El proyecto CHAZEP-SEA (Desarrollo conjunto de enfoques sensibles al patrimonio para la prevención de la aparición de zoonosis en el sudeste asiático) es un proyecto colectivo financiado por la ANRS cuyo objetivo es explorar la integración del patrimonio medioambiental cotidiano en las estrategias «One Health» para la prevención de infecciones respiratorias zoonóticas, como los virus de la gripe y los coronavirus, en zonas rurales del sudeste asiático.

En respuesta a la pandemia de COVID-19, este proyecto se centra en zonas de alto riesgo como el sudeste asiático, en particular Tailandia y Laos, donde las prácticas culturales locales y la interacción entre personas, animales y el medio ambiente desempeñan un papel crucial en la aparición y la transmisión de enfermedades zoonóticas.

El principal reto científico consiste en comprender mejor los factores sociales y las prácticas locales que influyen en estas interacciones en el marco del enfoque «One Health». El proyecto se basa en la idea de que el patrimonio medioambiental cotidiano —definido por las propias comunidades a través de objetos, espacios y prácticas— puede enriquecer esta comprensión y contribuir a la elaboración de estrategias más adecuadas y participativas.

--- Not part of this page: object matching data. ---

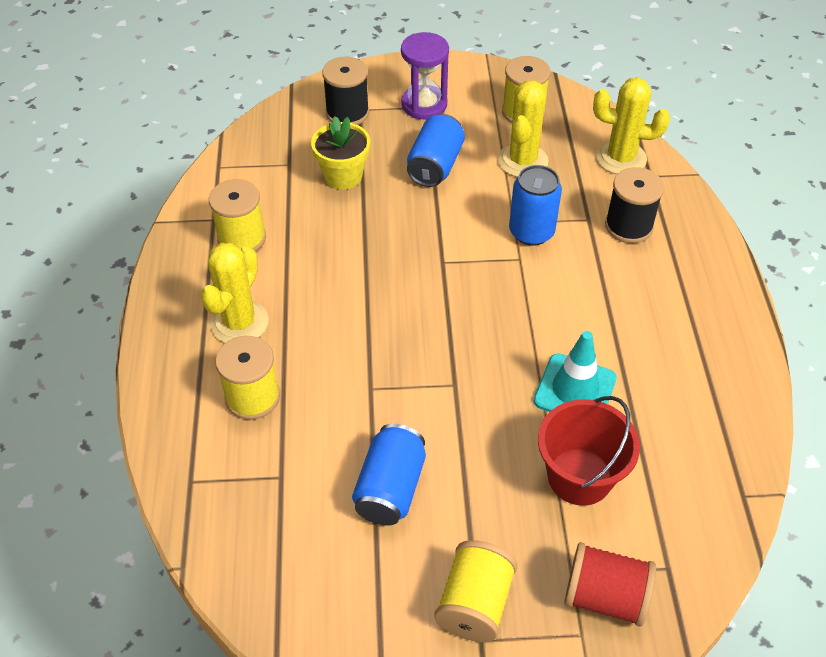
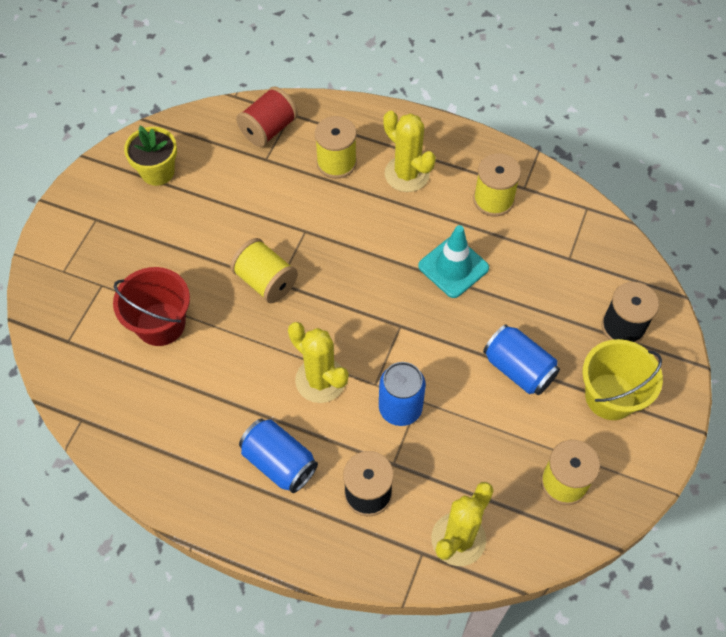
camera: 115 degrees right, 10 degrees up
(343, 176) = (536, 292): yellow flower pot -> yellow flower pot (157, 172)
(390, 488) = (221, 213): blue can -> blue can (279, 462)
(424, 105) = (610, 396): purple hourglass -> yellow bucket
(474, 603) = (118, 225): yellow spool -> yellow spool (266, 281)
(522, 161) = (493, 446): yellow cactus -> yellow cactus (320, 380)
(575, 390) = (229, 358): turquoise traffic cone -> turquoise traffic cone (453, 267)
(605, 597) = (75, 295): red spool -> red spool (268, 129)

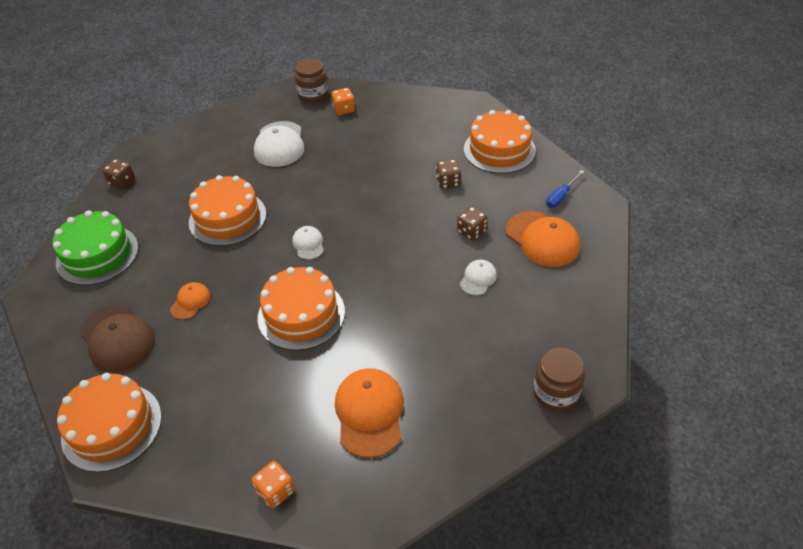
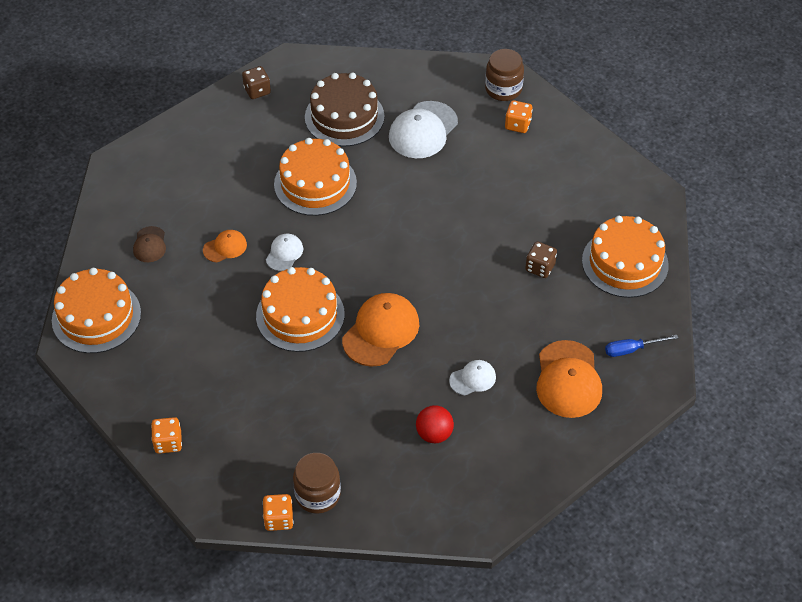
camera: 35 degrees right, 5 degrees up
(97, 255) = (187, 156): green cake -> none
(117, 338) = (149, 245): brown cap -> brown cap, size x0.53
(210, 165) = (344, 117): none -> brown cake
(308, 244) = (360, 253): white cap -> white cap (284, 253)
(369, 413) = (281, 432): orange cap -> orange cap (381, 331)
(436, 487) = (279, 519): none -> orange dice
(471, 232) = (511, 331): brown dice -> none
(491, 334) = (434, 434): none -> red ball
(555, 392) = (437, 515): brown jar -> brown jar (317, 495)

Crédito de la foto: Marco Haenssgen y Tania Angeloff, 2026
Los objetivos principales consisten en desarrollar conjuntamente enfoques que tengan en cuenta el patrimonio para reducir los riesgos de aparición y transmisión de zoonosis respiratorias, colaborando directamente con las comunidades locales en dos parques nacionales: en Tailandia y en Laos. Este proyecto también tiene como objetivo desarrollar un marco conceptual y metodológico que integre el patrimonio medioambiental en el enfoque «One Health» para una mejor gestión de los riesgos sanitarios.
Entre los resultados esperados figuran medidas concretas llevadas a cabo en colaboración con las comunidades locales, con el fin de comprender mejor los sistemas «One Health» locales e intervenir de forma más eficaz. Este proyecto también debería proporcionar un marco que permita integrar el patrimonio medioambiental en las políticas internacionales de salud pública, reforzando así la resiliencia de los ecosistemas y las comunidades frente a las zoonosis.